Kushans were a nomadic tribe from western China who had been pushed out to the southern expanse of Siberia by the Huns. There they had joined up with the Scythians and come down in 130 BC to Central Asia to occupy the Bactrian Greek city of Tillya Tepe, and learnt to live as city people. Here, the Kushan kings were Hellenised and they ruled in the land of Gandhara. Kanishka was their ” greatest” king who reigned over an empire that stretched from the Aral Sea all the way upto Bengal from his seat in Peshawar.
The Bactrian hoard contains evidence of Silk Route commerce. It has the biggest Greek coins yet found; it has Roman coins (which have not been found in Pakistan); and enough Chinese artefacts to prove that it sat on the crossroads of a flourishing trading network between three civilisations.
Museums all over the world wondered about the fate of the Bactrian treasure throughout the Afghan war. The Kabul Museum, where it was supposed to be lying, was one of the world’s richest store-houses of archaeological objects. During the war, scholars kept visiting Kabul in the hope of finding out the fate of the Bactrian treasure. Theft and looting were regularly reported from the museum, but it was not until the civil war of the mujahideen that threat to the security of the museum became real.
In 1993, the museum fell in the area which had come under the control of Hezb-e-Wahdat led by Ustad Abdul Ali Mazari. That year it was bombed and was gutted beyond repair. The world’s most precious treasures thus became vulnerable to wholesale plundering. In 1994, Nancy Hatch Dupree, a scholar on Afghanistan, gave a lecture in Islamabad in which she disclosed that in November 1993, the UN representative Sotirios Mousouris had succeeded in persuading Mazari to let UN experts examine the museum. This inspection revealed that almost all the boxes containing the exhibits had been disturbed and that theft was considerable, including disappearance of miniatures contained in 20,000 rare books.
Dupree gave the audience the first information about the Bactrian treasure since Sarianidi’s report in the National Geographic. Writing in a Pakistani paper, she said: “During the 1980s an oft-repeated rumour started that the Soviets had carted off the museum’s treasures to an unknown destination, or more particularly, to the Hermitage Museum in Leningrad. This was false. The origin of the rumour was in the fact that in April 1979 the contents of the museum had been moved for safekeeping to the residence of Sardar Mohammad Nairn Khan (brother of Sardar Daud) in Shahr-e-Nau. The move was described in a letter from Garla Grissman who was working at that time in the museum and had helped with the arrangement.
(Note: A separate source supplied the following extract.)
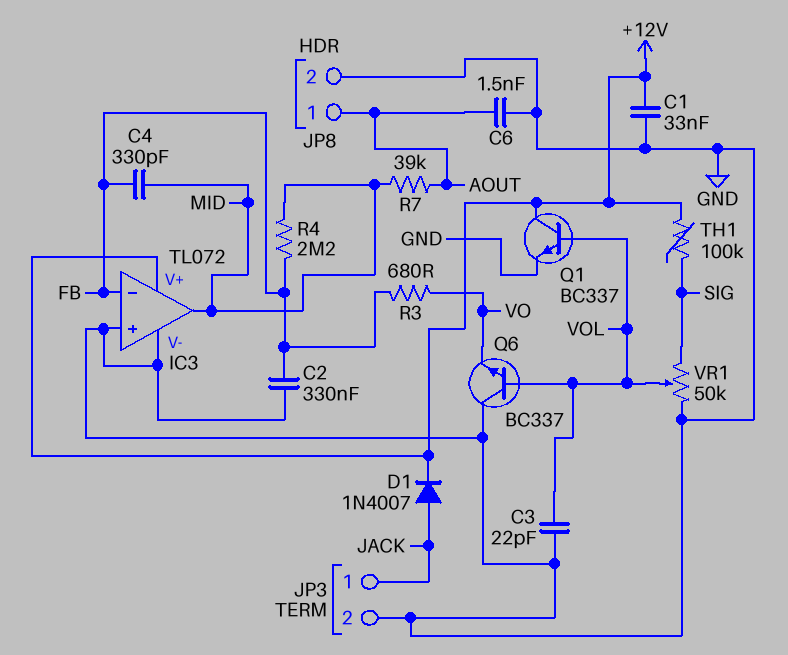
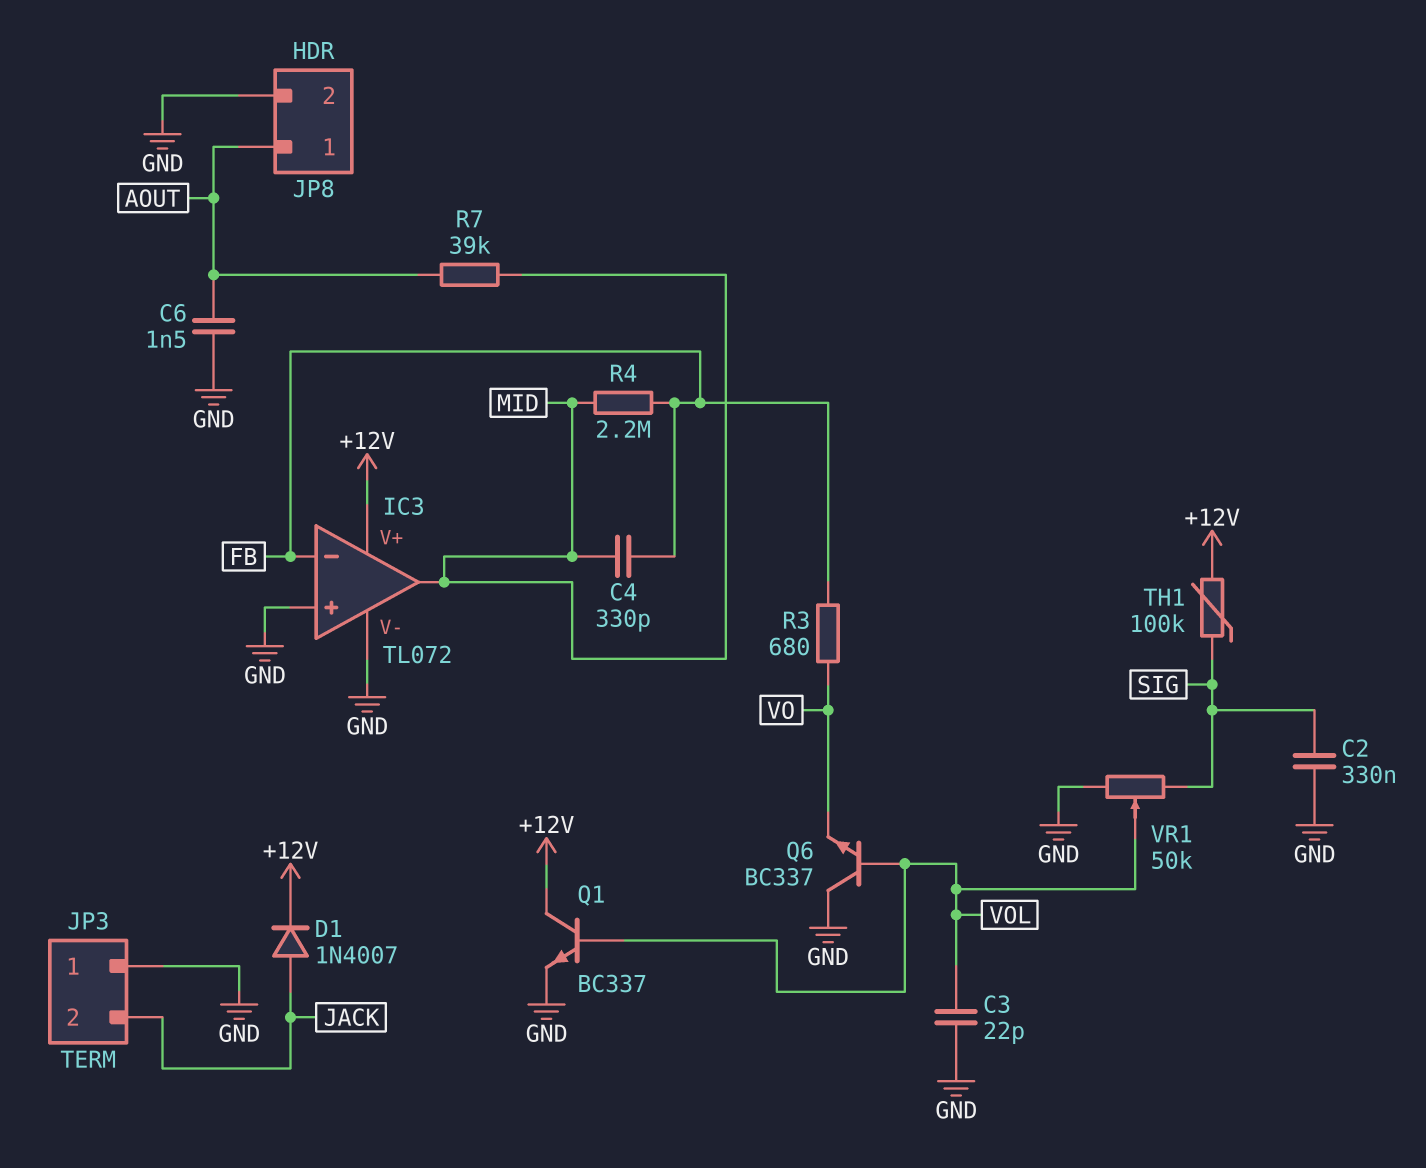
C1: 33nF (+12V, GND) -> none
C2: 330nF (FB, GND) -> 330nF (GND, SIG)
JP3 pin 1: JACK -> GND
JP3 pin 2: GND -> JACK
“But rumours that the gold had been stolen, either by the Soviets or by the government itself, persisted. About six months before the fall of President Najibullah, in April 1992, the Kabul government made an attempt to quell these rumours. The Tillya Tepe hoard was put on display in Kotli Baghcha to which the diplomatic corps was invited. Following this special showing, the gold was packed in seven boxes and placed in a vault of the Central Bank within the Arg compound.”
Do we know whether the treasure is still there? Did it survive the fall of the communist government? Who got to it first from among the mujahideen? And what is its fate now under the Taliban? A cash-strapped regime in Kabul would be compelled to sell it for crucial funds. As it is, religious leaders attach no importance to ‘pagan’ objects relating to pre-Islamic times. During the war against the Soviets, and during the current civil war, Afghan archaeological heritage has been heard to be sold in Pakistan, in Chitral, Peshawar and Islamabad, where Pakistan’s own museum pieces are regularly sold clandestinely. Like the old Silk Route finds, has this treasure too been taken out to the West? This is what scholars like Dupree want to know. Unless the present regime in Kabul arranges another exhibition, the doubts expressed by Sarianidi in 1990 will persist.
(Adapted from an earlier article in The Friday Times, Lahore.)